Saturday, March 10, 2007

Pre-Hell Week

With thesis deadline looming ahead, I gotta FOCUS! I've been distracted lately. Apparently, I have been PMS-ing a lot. But that's over. I've been feeling much better. My monday was crappy, tuesday well, I attended all my classes, wednesday, did our group paper for our business policy class, thursday skipped my PI 100 class and Friday, narcoleptic during geology... was prepping myself for a stressful weekend yesterday, had a quick beer because I needed to pick my sis up at school. Saturday? Good news, thesis draft is due on the 15th instead of the 12th. Yes.

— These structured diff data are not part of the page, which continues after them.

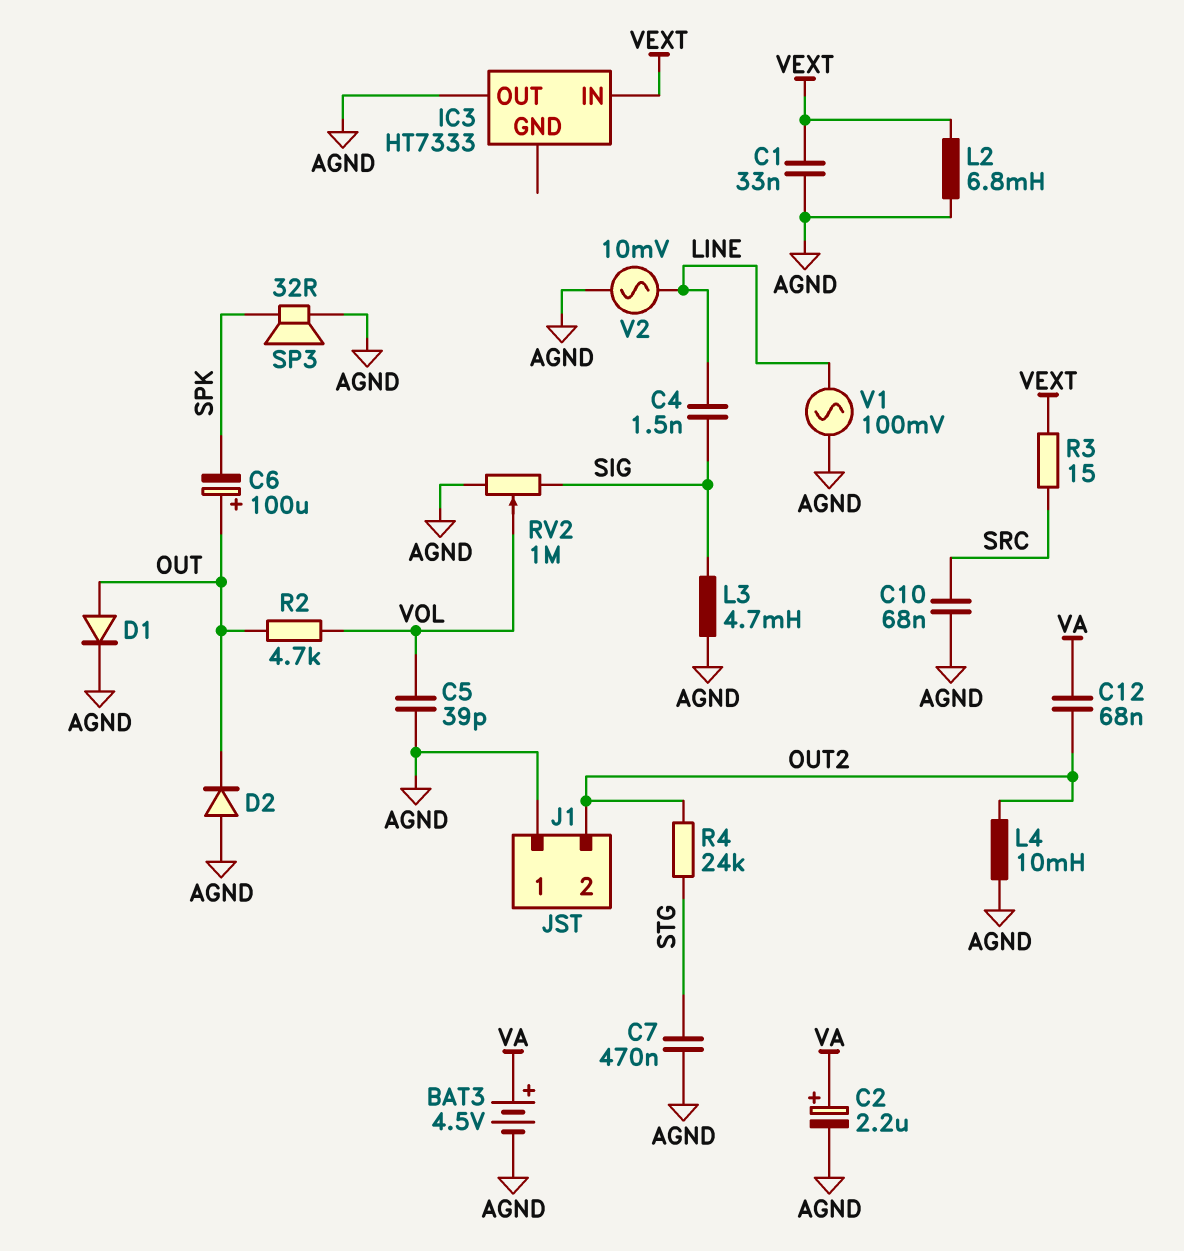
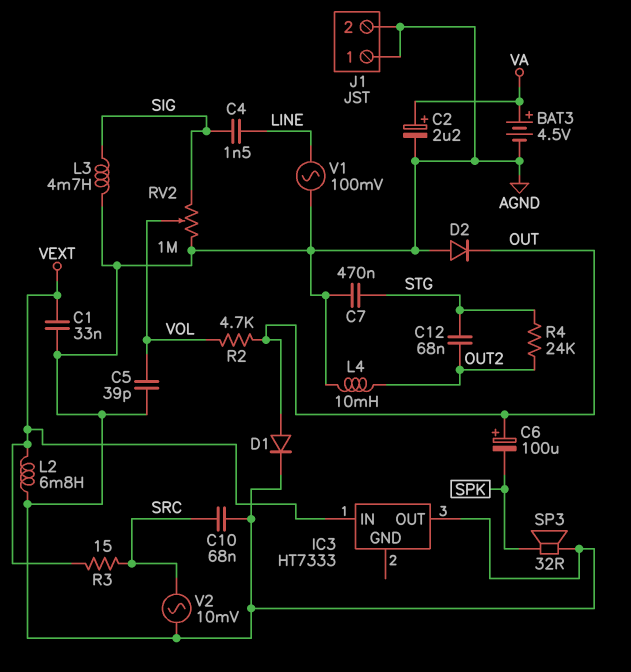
C12: 68nF (OUT2, VA) -> 68nF (OUT2, STG)
J1 pin 2: OUT2 -> AGND
V2: AC 10mV (AGND, LINE) -> AC 10mV (AGND, SRC)

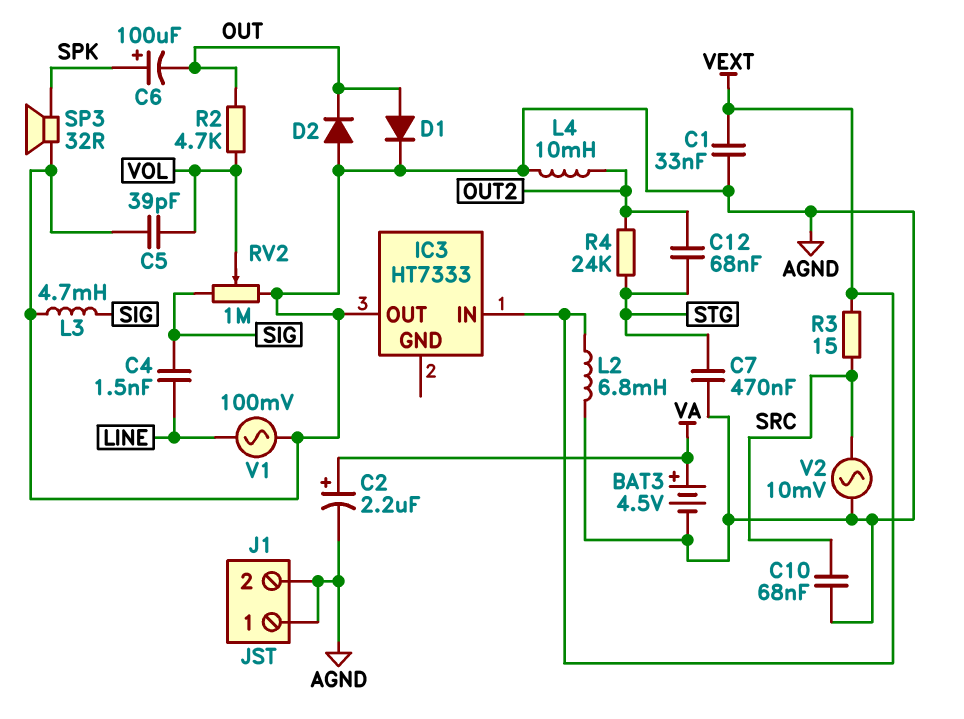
C6: 100uF (plus OUT, minus SPK) -> 100uF (plus SPK, minus OUT)

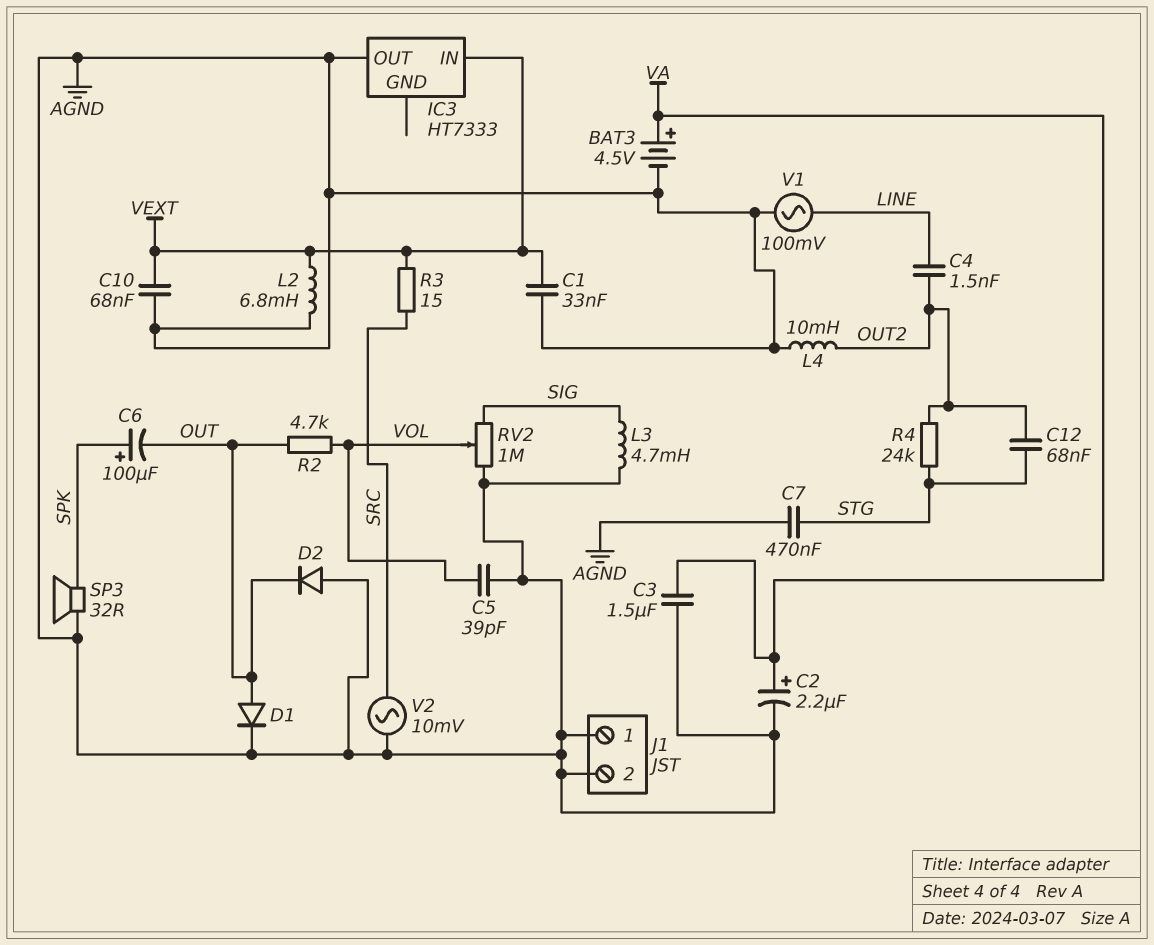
C3: none -> 1.5uF (AGND, VA)
C4: 1.5nF (LINE, SIG) -> 1.5nF (LINE, OUT2)
C10: 68nF (AGND, SRC) -> 68nF (AGND, VEXT)

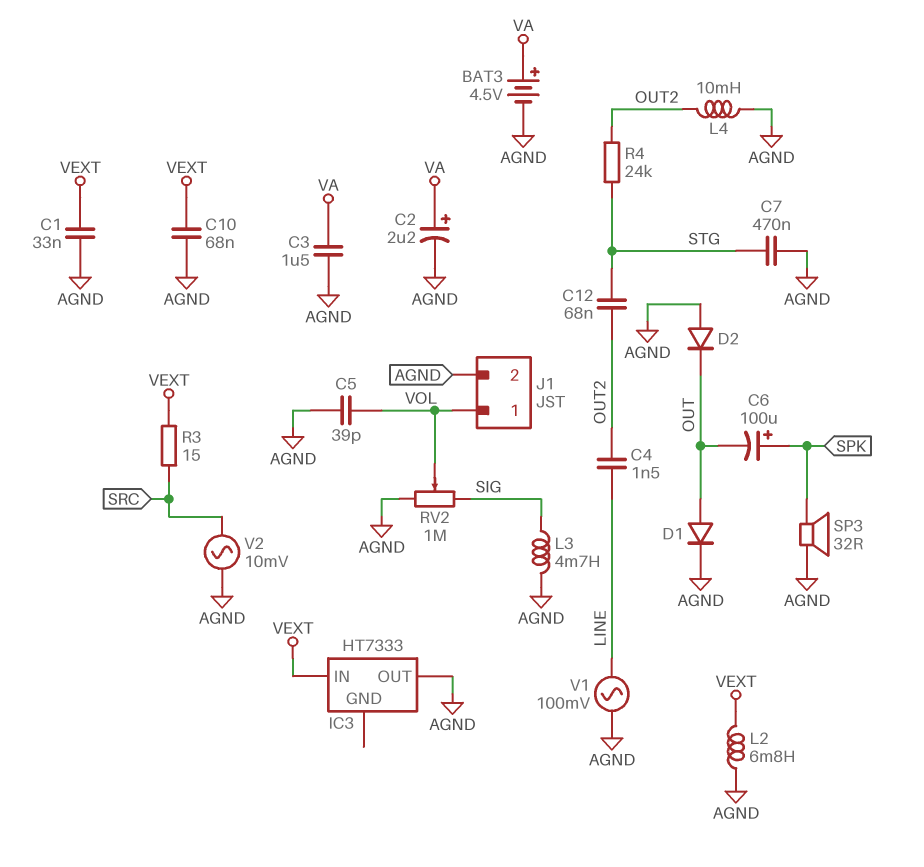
J1 pin 1: AGND -> VOL
R2: 4.7k (OUT, VOL) -> none

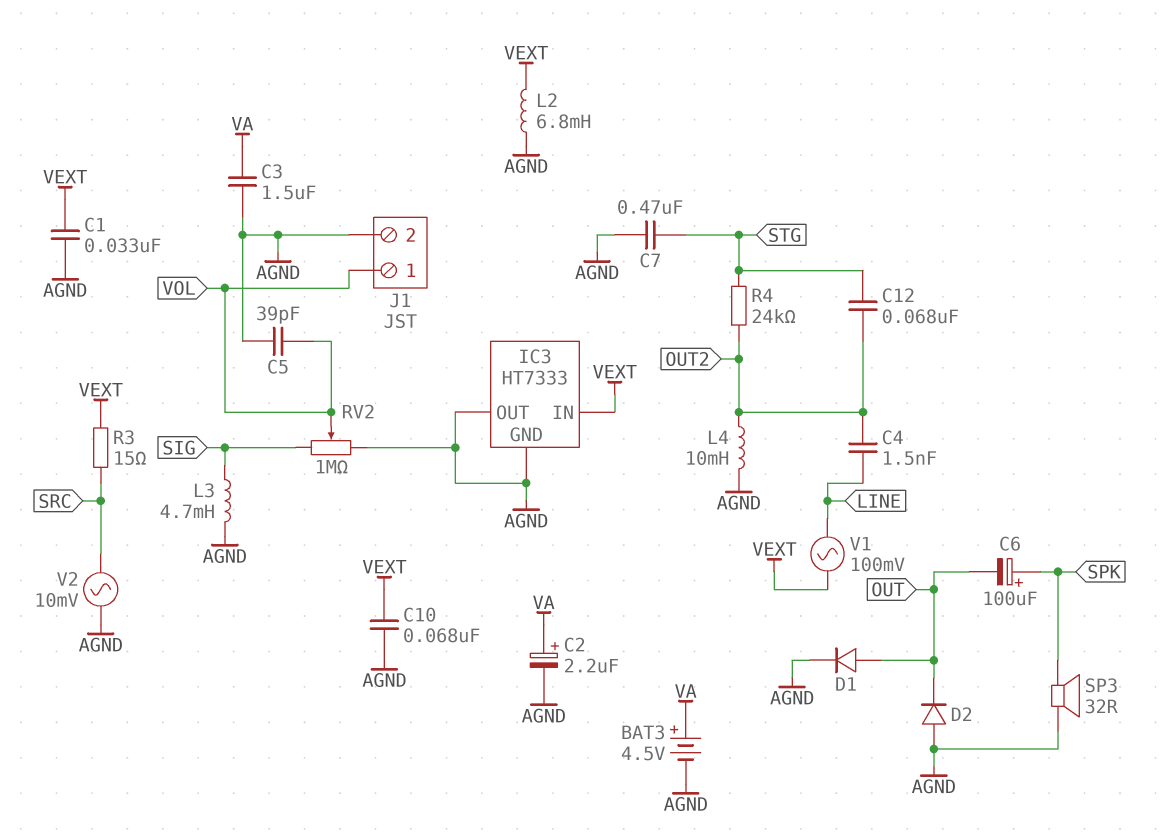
IC3 pin GND: none -> AGND
V1: AC 100mV (AGND, LINE) -> AC 100mV (LINE, VEXT)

Actually, underneath it all, I was really miserable to begin with. I pissed off somebody I cared about because I was having a crappy monday. I apologized in the evening. We spoke briefly and he made me realize something, he was right. I hurt him even if he hasn't done anything to hurt me. Plus, I didn't know he was sick... and stressed, and that I was adding to his stress, so I was extra guilty. I guess I'm a bit selfish sometimes. My friend didn't even talk to me until today. I asked him if he was still mad at me, he said he wasn't mad, he was pissed. But after he explained some stuff... I couldn't utter a word, because everything he said was right. I hate it sometimes when I know I'm wrong and the other person is right. But that's life. ADAM B. Anger Denial Acceptance Moving on B!atch!

So there, now I feel a bit better. And I feel a bit silly too. I did that? My gawd! Reality Bites. Poof!